Orangutan corridor: Public-private partnership to help protect Indonesia’s wildlife
26 Apr 2018
The Indonesian palm oil
company Bumitama is working with the government, local communities and
other companies to conserve an 'orangutan corridor' that passes through
their palm concession in West Kalimantan province. The activities are
part of the Bumitama Biodiversity and Community Project (BBCP), convened
by IDH and implemented with Aidenvironment.
With plans to plant up to 50,000 trees in the coming
months, the corridor will help ensure orangutans and other forms of
wildlife can migrate between two crucial forest areas in Ketapang
district: the Gunung Palung forest nature reserve and the Sungai Putri
peat dome.
These areas are threatened by activities that include plantations and
illegal logging. The total area to be conserved is approximately 12,000
ha, of which around 7,000 ha is on Bumitama’s concessions.

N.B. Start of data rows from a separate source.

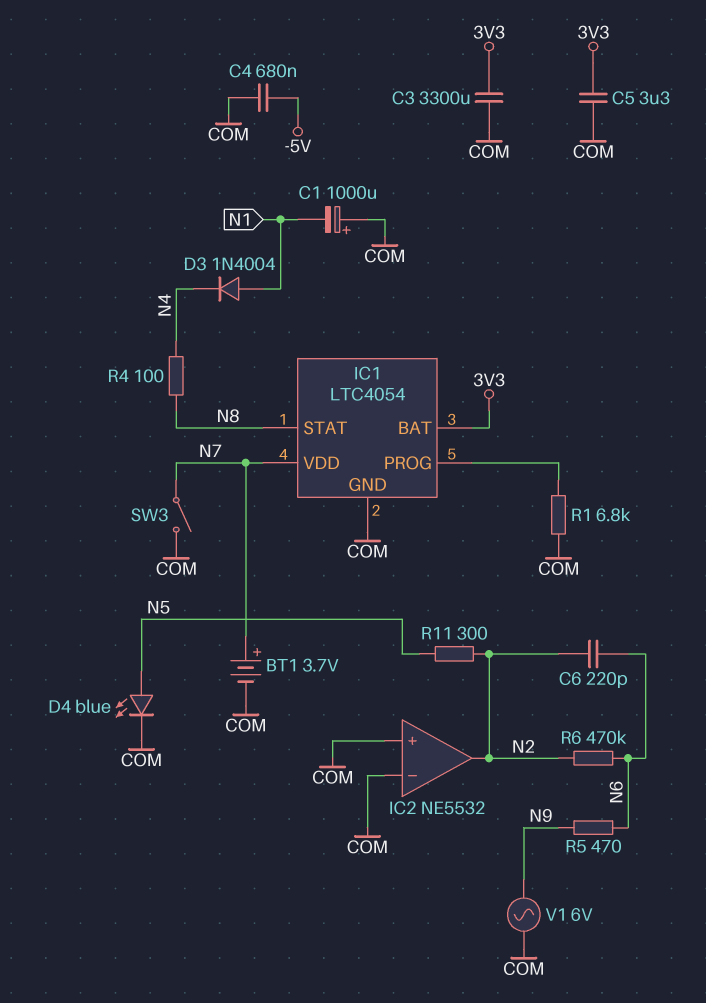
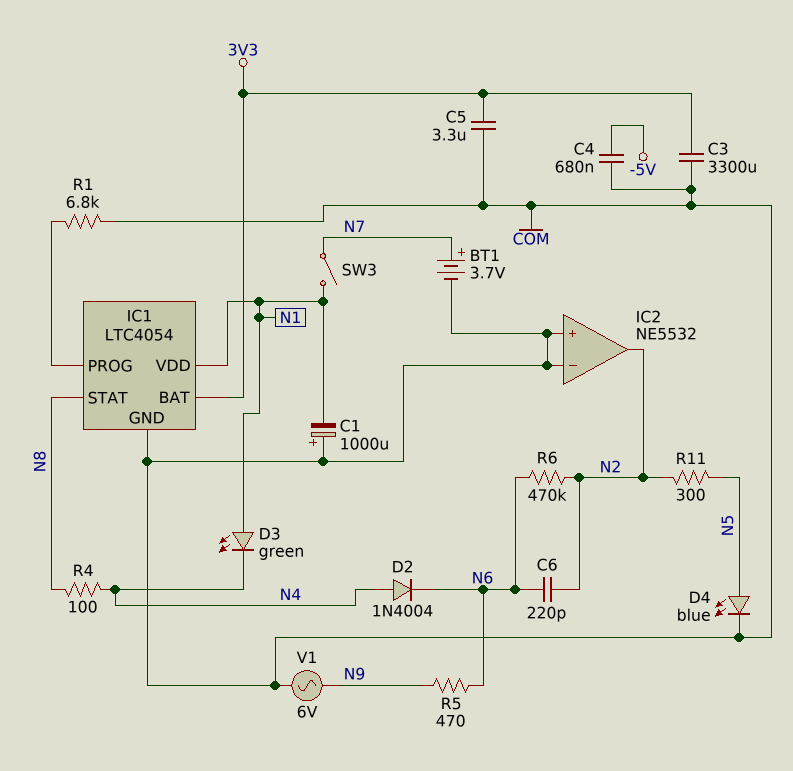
D2: none -> diode 1N4004 (A N4, K N6)
D3: diode 1N4004 (A N1, K N4) -> LED green (A N1, K N4)
IC1 pin VDD: N7 -> N1
SW3: switch (COM, N7) -> switch (N1, N7)

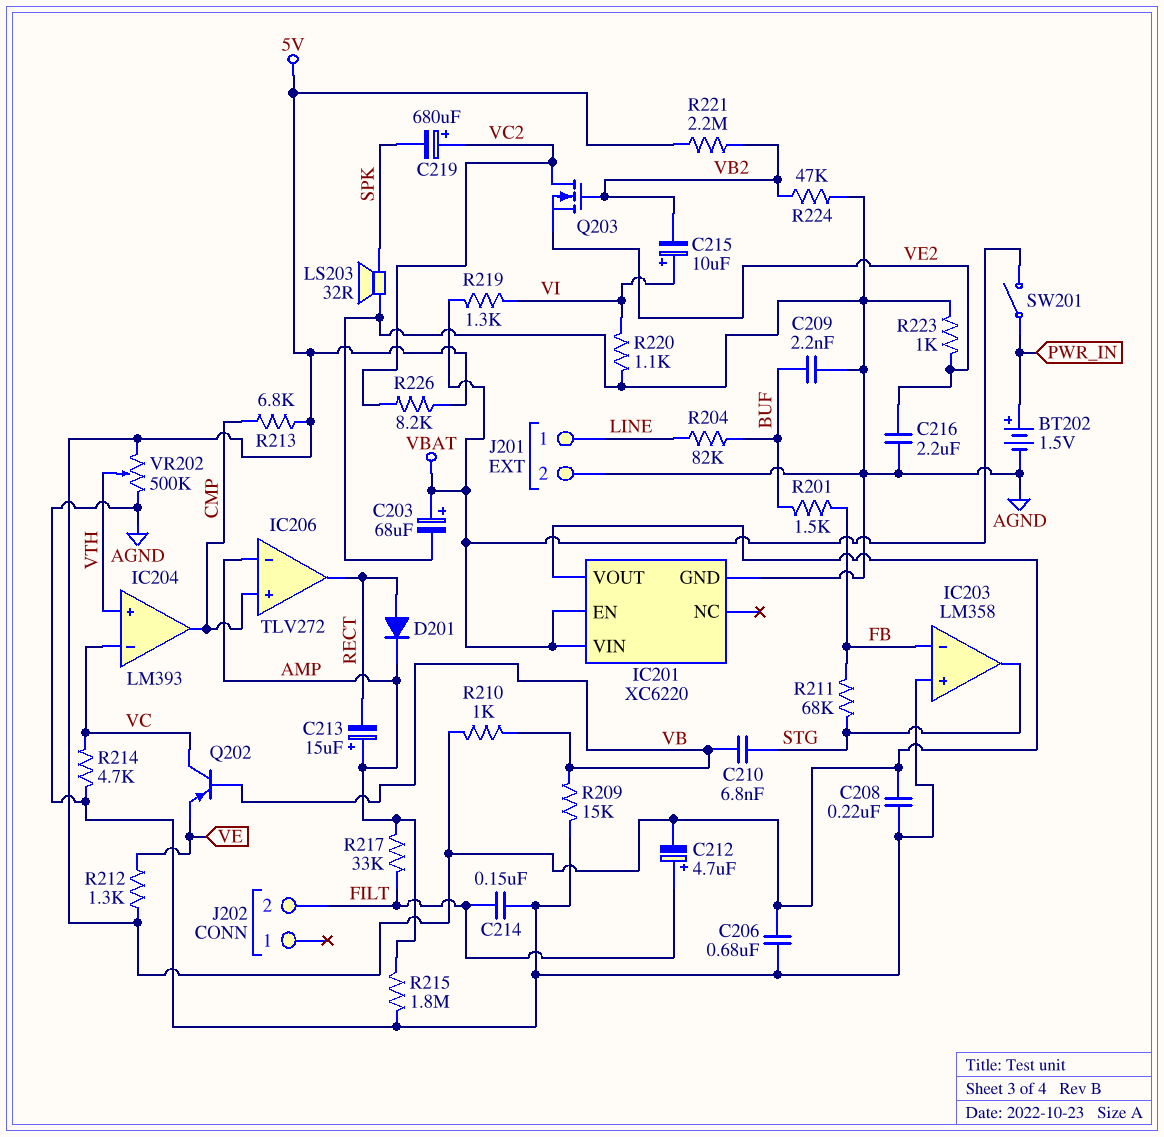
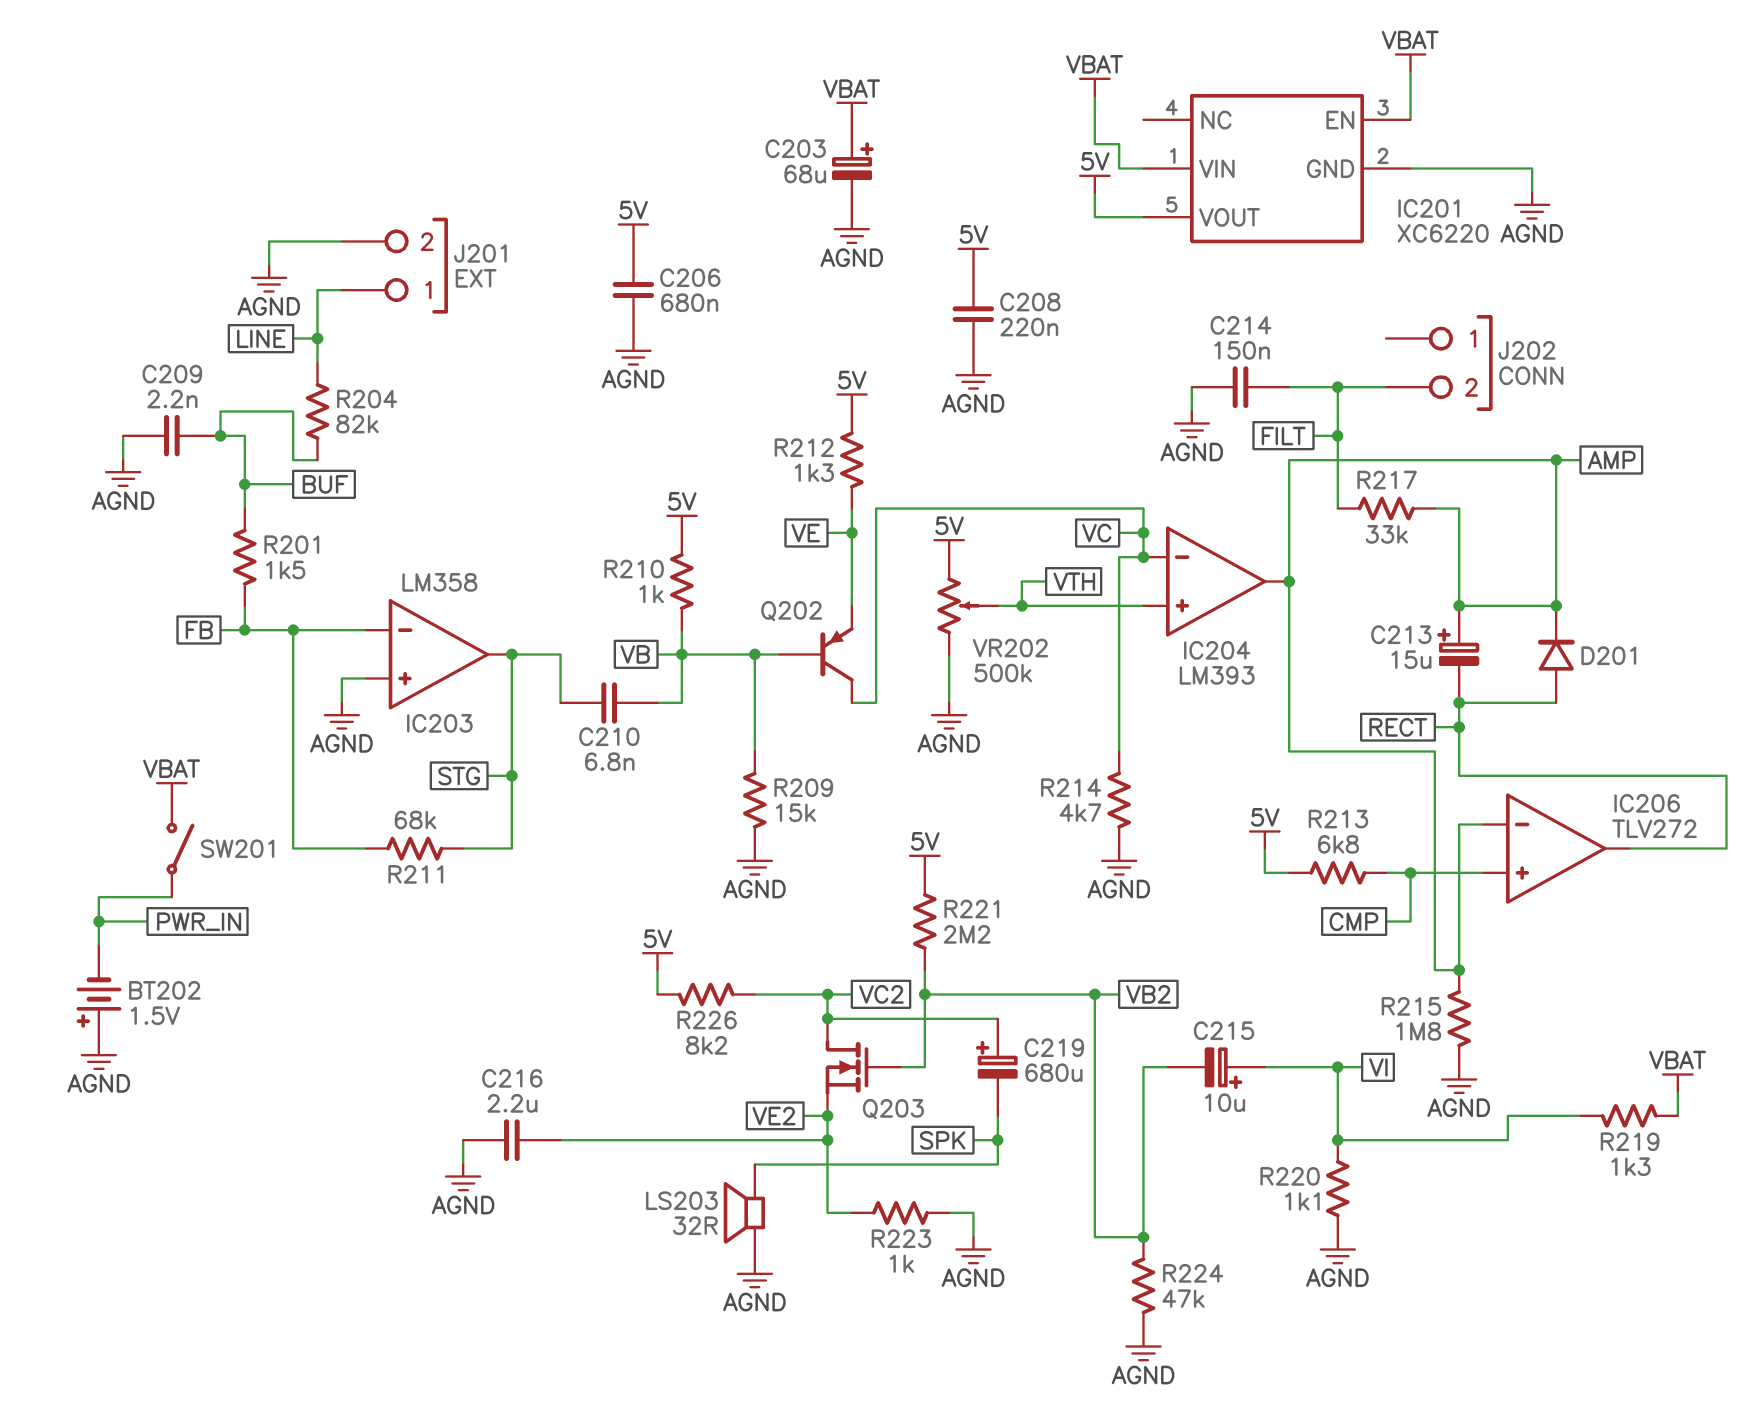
BT202: 1.5V (plus PWR_IN, minus AGND) -> 1.5V (plus AGND, minus PWR_IN)
C212: 4.7uF (plus FILT, minus 5V) -> none
IC204 pin out: CMP -> AMP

KEE: A legal framework to protect forest passing through concessions
In 2015, Bumitama introduced its No Deforestation, No Peat, No Exploitation policy, but lacked the legal framework to put it into practice. This is because the Indonesian Plantation Law states that any areas under a Hak Guna Usaha (right of cultivation) concession must be fully converted for their intended purpose.Palm oil companies like Bumitama are therefore legally obliged to develop their concession areas, even if they contain forest.
In response, IDH convened the West Kalimantan province and Ketapang district governments, the Indonesian Ministry of Environment and Forestry, Bumitama and ANJ Group (who also hold a palm oil concession in the area). Together, in February 2018, the public-private coalition established a decree giving the biodiversity corridor Ecosystem Essential Area (Kawasan Ekosistem Esensial, or KEE) status, as part of West Kalimantan’s conservation program.
This legal status means that Bumitama and others can preserve the biodiversity corridor passing through their concessions.
From corridor to community livelihoods
In line with West Kalimantan’s green growth plan, the project also promotes alternative community livelihoods in eight local villages around the biodiversity corridor, based on village-level land use plans. This includes running training for local farmers on sustainable fishing and horticulture, to demonstrate how villagers can increase their income without cutting down the forest.To complement this work, the project trains villagers in participatory conservation planning and is helping set up a forest patrol system based on Spatial Monitoring and Reporting (SMART).
The BBCP project is based on IDH’s Production, Protection, Inclusion (PPI) approach, designed to link forest conservation to sustainable production and improving livelihoods.